En el corazón de Palma, la afición del RCD Mallorca se siente cada vez más decepcionada. Después de una primera vuelta en Liga que ha dejado mucho que desear, los rostros de preocupación son evidentes. Alfonso Díaz, Pablo Ortells, Jagoba Arrasate y toda la plantilla están bajo el foco. La realidad es dura: todos tienen parte de culpa y nadie se salva. No hay héroes aquí.
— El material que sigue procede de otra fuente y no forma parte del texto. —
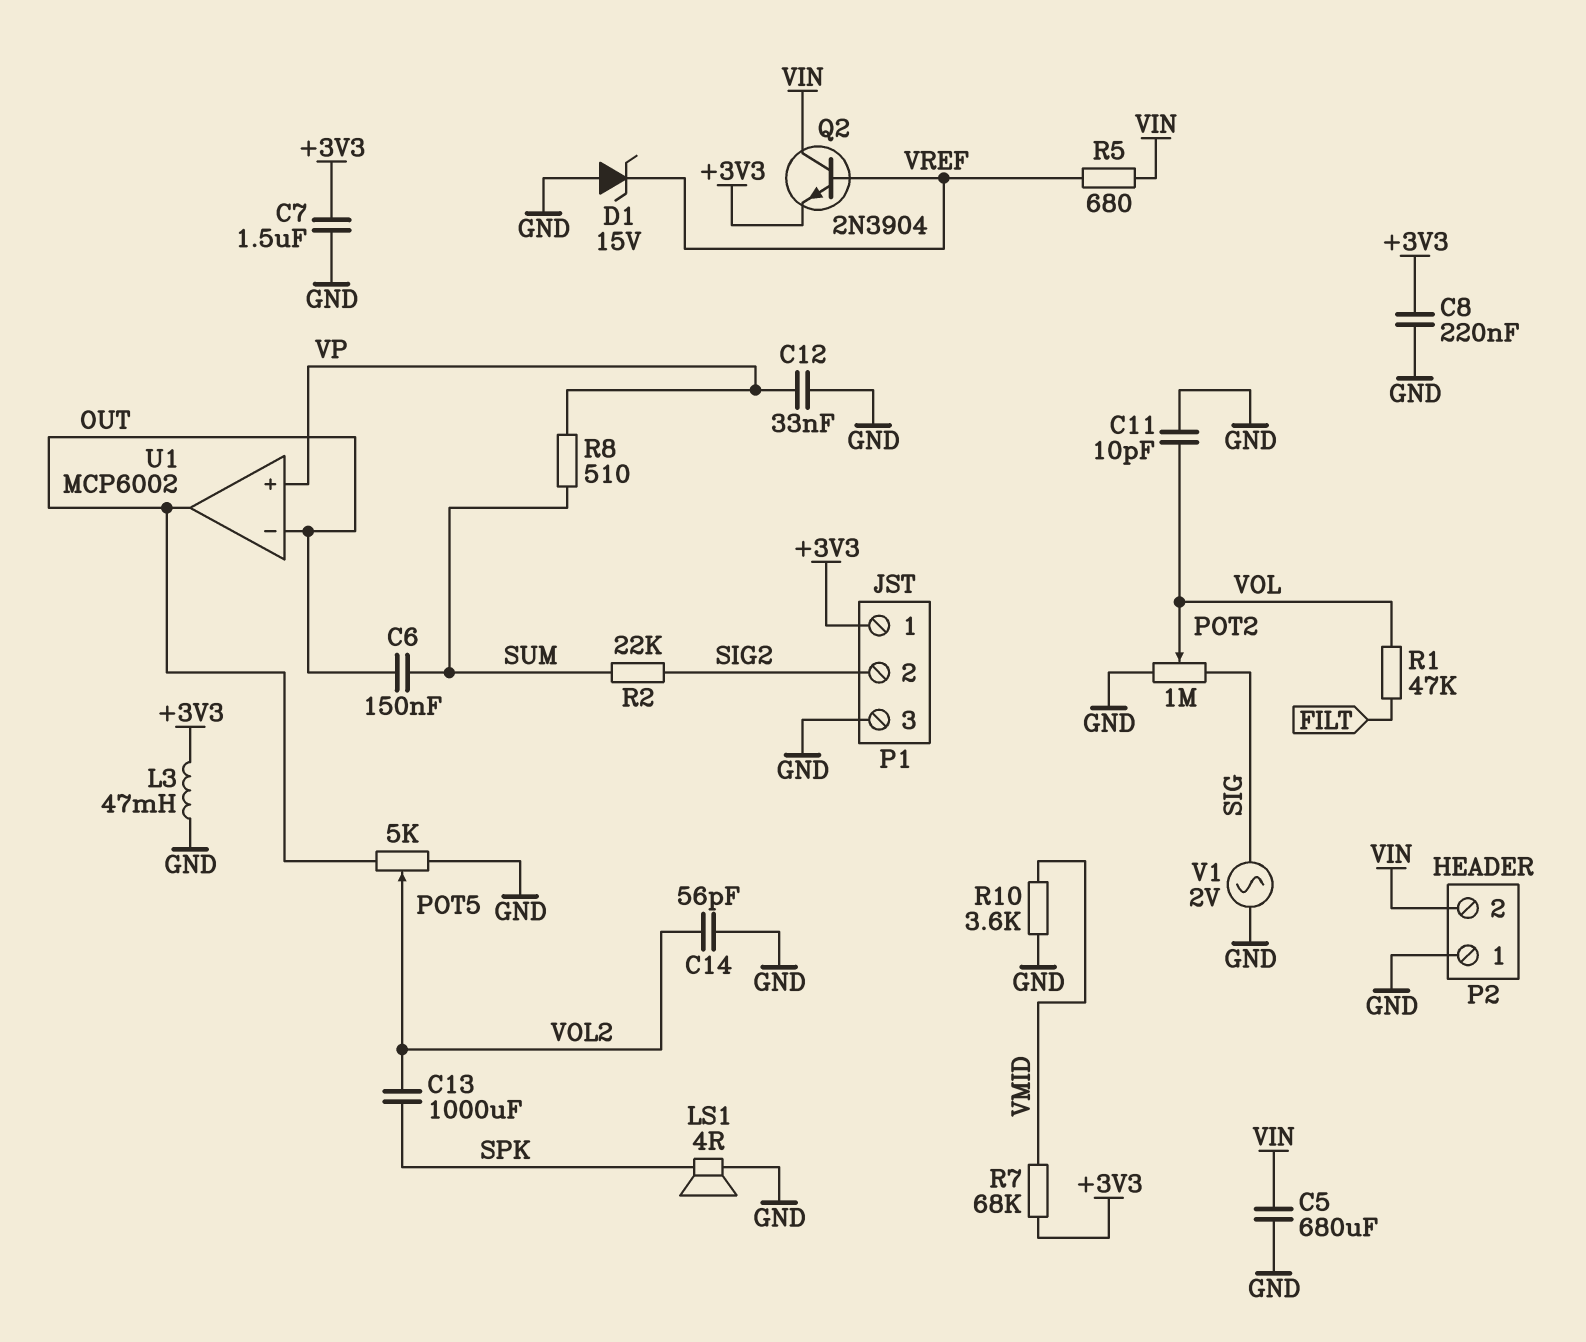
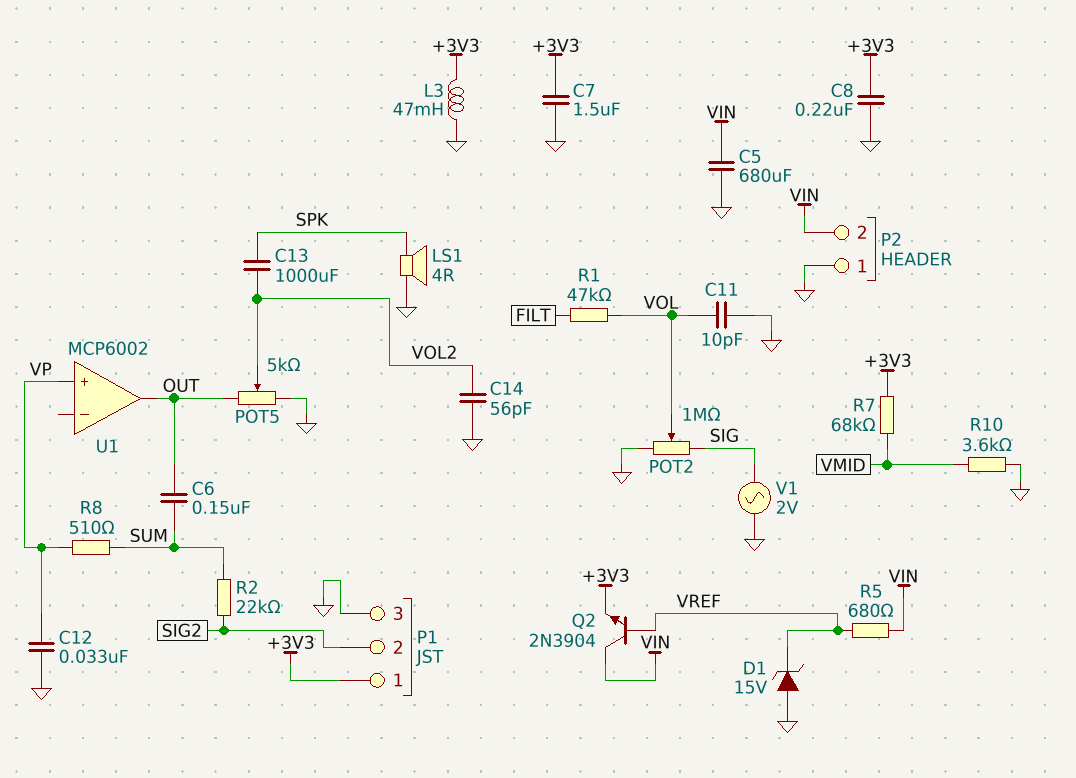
U1 pin in-: OUT -> none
La desconexión con los aficionados crece
A pesar de varios mercados de fichajes donde se esperaban soluciones, las carencias siguen siendo las mismas. El juego del equipo parece empeorar jornada tras jornada y los errores de jugadores que deberían rendir al máximo están a la orden del día. ¿El colmo? Pablo Torre falló un pase sencillo cuando más lo necesitaba el equipo, durante la última derrota ante el Rayo Vallecano.
Aún así, hay algo que mantener en mente: el Mallorca todavía está fuera del descenso, aunque solo saca un punto al Valencia. ¡Eso no es suficiente para estar tranquilos!
Y por si fuera poco, tenemos situaciones como la desconexión total de Asano, quien tardó tanto en salir a calentar que se olvidó la camiseta en el vestuario. ¡Increíble!
Los discursos ya no convencen y la afición ha dicho basta. Nadie ve mejoras ni en el césped ni en las oficinas de Ortells. Se habla de un mercado invernal sin movimiento significativo… ¿solo buscando un extremo derecho?
Sí, ese es el objetivo principal: pero amigos, no es solo eso lo que necesita este equipo. La identidad está perdida y no saben a qué juegan. El juego se reduce a balones largos hacia Muriqi mientras Virgili intenta hacer magia solo.
Muriqi destaca como el único jugador que realmente rinde esta temporada; lleva once goles y parece ser el único capaz de marcar diferencia. Pero esa dependencia es peligrosa…
Incluso cuando jugaban con uno más por la expulsión del Rayo, el Mallorca fue incapaz de crear ocasiones claras en toda la segunda parte; esto no puede seguir así.
A veces parece que algunos futbolistas están cómodos sin demostrar su verdadero nivel… y eso también frustra a los seguidores. ¿Dónde está ese espíritu luchador?
Tanto Arrasate como Ortells están bajo presión; necesitan tomar decisiones pronto o arriesgarse a perder más apoyo entre unos aficionados cansados. Las miradas comienzan a señalarles y ellos lo saben bien.
No todo está perdido para el Mallorca; pero necesitan actuar rápido porque ya han pasado demasiadas oportunidades para cambiar las cosas.